GSoC: Python C API & PyMVA

Understanding Python bindings and PyMVA in ROOT

Using python’s easy interface is fun!

Can't See? Something went wrong!

It is as much fun developing the interface for that too! Or is it?

It’s often not. It’s not easy to write efficient and robust modules in python. It’s easy to see why. While a lot of modules can be implemented in pure python, they often lag in performance. If all you care about is performance from your code, one option is to simply write code in a low level language like C++ and use it in other C++ modules. But, it’s really painful to go back to doing everything in C++ when your cool machine learning friends are using magical python libraries (I mean PyTorch :p). After using python for a while, you know how simple, powerful, and flexible it is, meeting all your Machine Learning requirements. There is little reason to go back.

For High Energy Physics, the go-to framework for big data analysis has been CERN’s ROOT framework. ROOT is a massive C++ library that even predates the STL in some areas. ROOT has a sub-module, TMVA, which houses the machine learning framework specifically developed for HEP data.

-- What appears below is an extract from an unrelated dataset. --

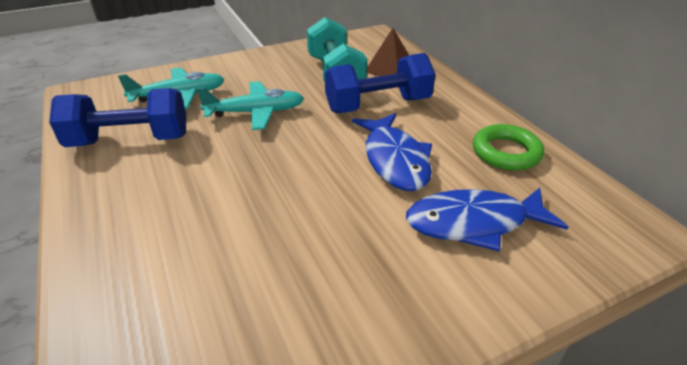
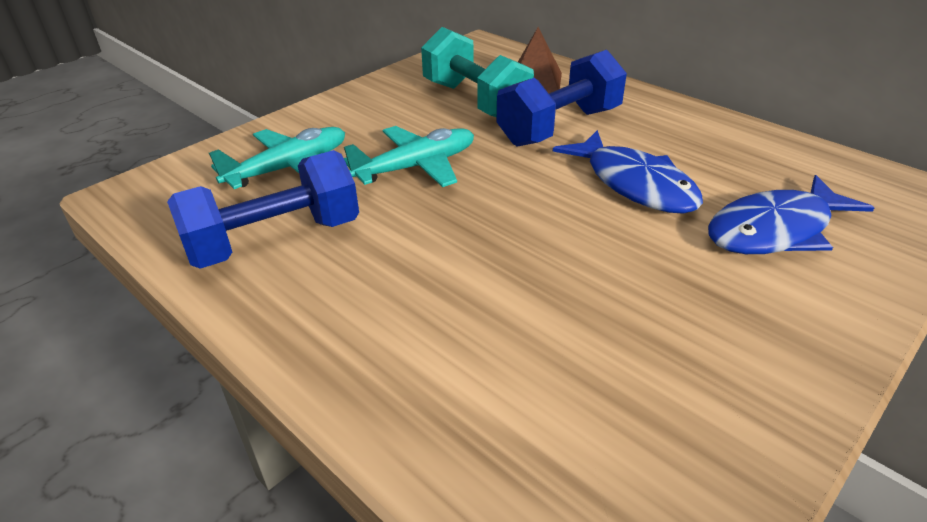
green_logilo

But when you are a Python developer with a C or C++ library, you’d like to use that from Python too!


Python Bindings

Python bindings allow you to call functions and pass data from Python to C or C++, letting you take advantage of the strengths of both languages. Almost all the scientific packages that you may have used in Python are developed in C++. A few examples are Numpy, Pandas, PyTorch. Numpy, for example, achieves a lot of its performance by carefully managing (and reusing) memory, and calling it from Python avoids the garbage collection overheads of writing the same functions in Python.

There are many slick tools and solutions for developing the python bindings, and if you are interested, I’d recommend reading this awesome blog by Henry Schreiner explaining various binding tools in detail.


The Python API is incorporated in a C source file by including the header “Python.h”.

#include <Python.h>

This will import everything needed to extend Python with C. Everything in python is an object and is represented as PyObject here. That includes everything from int, str, list, dict and None etc.

All user-visible symbols defined by Python.h have a prefix of Py or PY, except those defined in standard header files.

Py_Initialize();

This initializes the python interpreter and is required for everything we do with our TMVA PyTorch Interface.

If and when a function fails, it should set an exception condition and return an error value (usually a NULL pointer). Exceptions are stored in a static global variable inside the interpreter; if this variable is NULL no exception has occurred.

Anyways in PyMVA we are intrigued with not only making C functions callable from Python, but, the inversion is additionally utilizable.

Calling Python functions from C

This is especially the case for the TMVA PyTorch Interface that requires PyTorch based functions from user. Other uses are also imaginable.

Calling a Python function is relatively easy. First, the Python program must somehow pass you the Python function object. You should provide a function (or some other interface) to do this. It is generally a good practice to check the function object by PyCallable_Check(). Finally, when the function is called, save a pointer to the Python function object in a global variable — or wherever you see fit.

Later, when it is time to call the function, you call either of the following C functions depending on the use:

  • PyObject_CallObject() : Call a callable Python object callable, with arguments given by the tuple args. If no arguments are needed, then args can be NULL.

  • PyObject_CallFunction() : Call a callable Python object callable, with a variable number of C arguments. The C arguments are described using a Py_BuildValue() style format string. The format can be NULL, indicating that no arguments are provided.

  • PyObject_CallMethod() : Call the method named name of object obj with a variable number of C arguments. The C arguments are described by a Py_BuildValue() format string that should produce a tuple.

  • PyObject_CallFunctionObjArgs() : Call a callable Python object callable, with a variable number of PyObject* arguments. The arguments are provided as a variable number of parameters followed by NULL.

  • PyObject_CallMethodObjArgs() : Calls a method of the Python object obj, where the name of the method is given as a Python string object in name. It is called with a variable number of PyObject* arguments. The arguments are provided as a variable number of parameters followed by NULL.

These functions on execution return a Python object pointer, this is the return value of the Python function.


ROOT PyMVA

Can't See? Something went wrong!

PyMVA is a set of plugins for TMVA package based on Python that consists a set of classes that engage TMVA and allows new methods of classification and regression using external frameworks and modules.

PyMethodBase is the virtual base class for all PyMVA methods. It handles initialization of python interpreter, serialization, deserialization and has utilities for executing Python code in TMVA leveraging the C API for python discussed above. PyMethodBase is the backbone for all PyMVA methods. Our PyTorch Interface in TMVA (under development) is built on top of PyMVA, PyMethodBase particularly!